W środowym wydaniu "Kropki nad i" na antenie TVN24 gośćmi programu byli Marek Dyduch (Lewica) i Barbara Nowacka (Koalicja Obywatelska), a jednym z tematów było poparcie Lewicy w sprawie ratyfikacji ustawy o zasobach własnych Unii Europejskiej. Dyduch mówił, że wyklucza koalicję Lewicy z PiS, a "posłanka Nowacka słyszy tak jak moja żona, czyli to, co chce". - To miało być śmieszne czy seksistowskie? – zapytała w odpowiedzi Nowacka.
- Pani poseł Nowacka strasznie dużo mówi, trajkocze, trajkocze, trajkocze – powiedział chwilę później poseł Lewicy.
"Powinna się zastanowić, czy bawić się w politykę"
Dyduch w czwartek przeprosił żonę w mediach społecznościowych. - To porównanie było niemiłe dla mojej żony, bo jest wrażliwą osobą i te przeprosiny się mojej żonie należą, więc zrobiłem to i prywatnie, i publicznie – powiedział w rozmowie z PAP polityk Lewicy.
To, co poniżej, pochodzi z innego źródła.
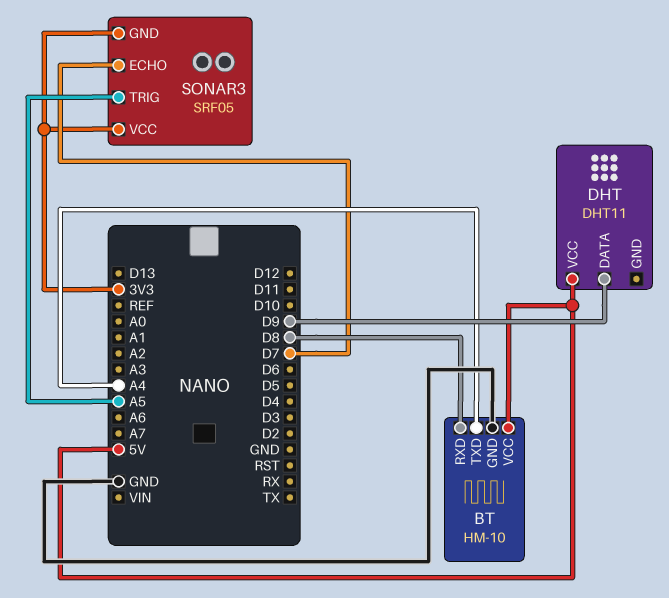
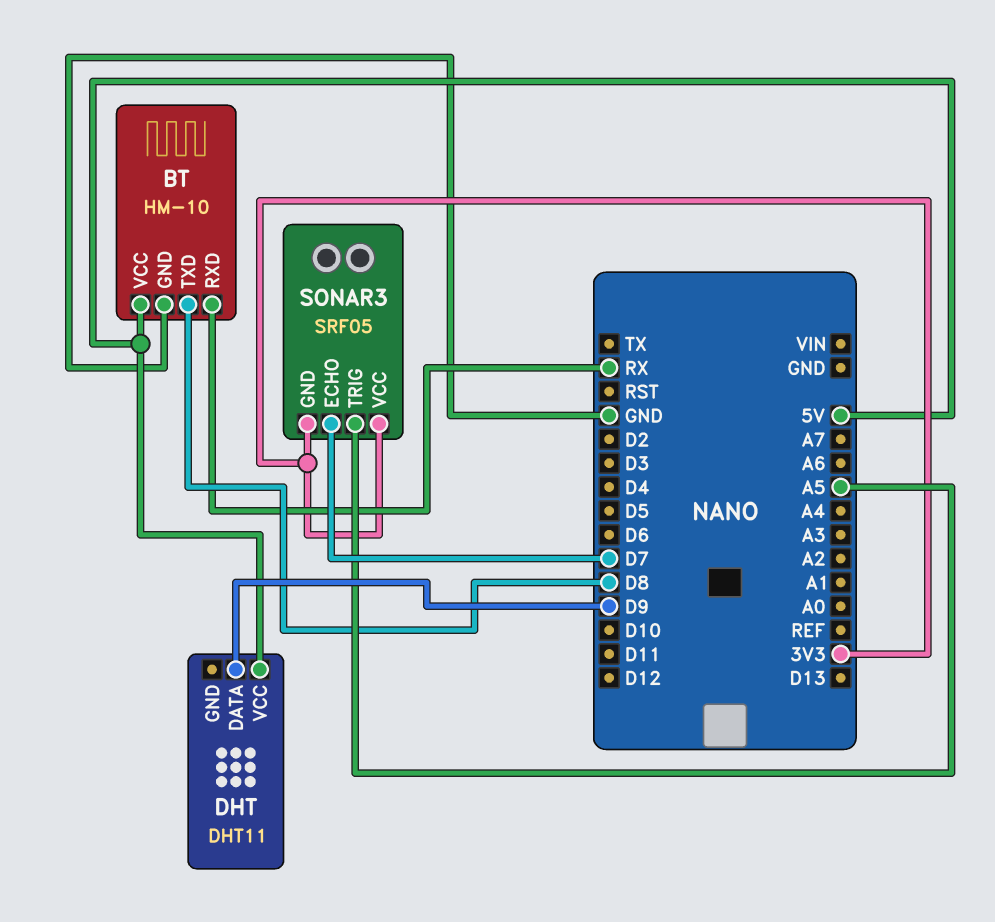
BT pin RXD: D8 -> RX
BT pin TXD: A4 -> D8

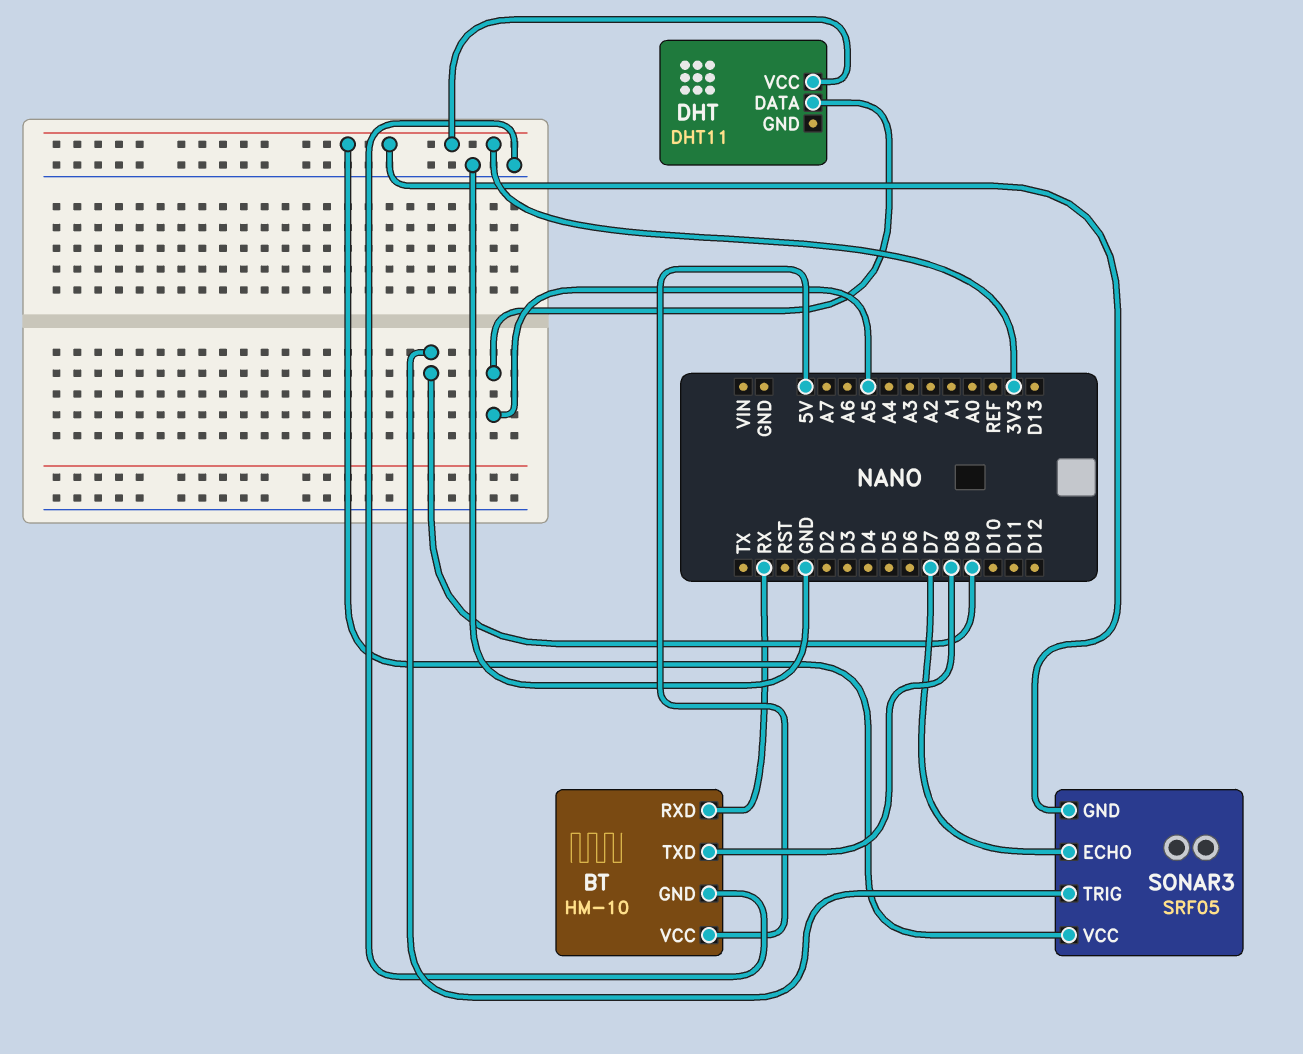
DHT pin DATA: D9 -> A5
DHT pin VCC: 5V -> 3V3
SONAR3 pin TRIG: A5 -> D9

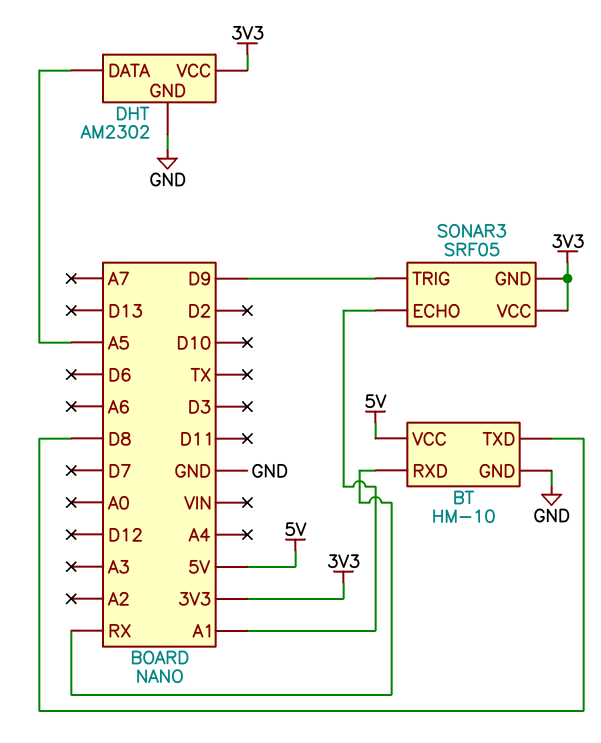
DHT: DHT11 -> AM2302
DHT pin GND: none -> GND
SONAR3 pin ECHO: D7 -> A1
Pytany, czy będzie przepraszał Barbarę Nowacką, odpowiedział, że nie, bo nie użył powszechnie obraźliwego słowa, bo w Słowniku Języka Polskiego słowo "trajkotać" oznacza mówić szybko, dużo i beztreściwie. - I wczoraj to tak wyglądało: to był potok słów przeciwko argumentom, które pojedynczo wymieniałem. W związku z tym nazwałem to po imieniu – dodał.
- Jeżeli pani Nowacka sama czuje się obrażona, to powinna się zastanowić, czy bawić się w politykę, bo w polityce czasami jest gorąco, ale podkreślam to – nie chciałem jej absolutnie obrazić, tylko podkreśliłem pewien stan rzeczy – powiedział Dyduch.
Czarzasty: ja bym takich słów nie użył
Słowa Dyducha komentowała między innymi posłanka KO Katarzyna Lubnauer, która zwróciła uwagę, że "kiedy mężczyzna chce obrazić kobietę, to mówi 'trajkocze', 'jazgocze'". "Tym razem chamstwem popisał się poseł Lewicy – Marek Dyduch. Lewicowe wartości – seksizm?" – pytała.
Wicemarszałek Sejmu, lider Nowej Lewicy Włodzimierz Czarzasty był w czwartek pytany przez Rzeczpospolitą o słowa Dyducha. - Ja bym takich słów nie użył – powiedział polityk, podkreślając przy tym, że poseł Lewicy w debacie wyłożył wiele konkretów. - Widziałem, że te środowiska, które opluwają nas od dwóch tygodni, usiadły na słowie "trajkotać". Jeżeli kogokolwiek to obraziło, to oczywiście trzeba powiedzieć "przepraszam" – podkreślił Czarzasty.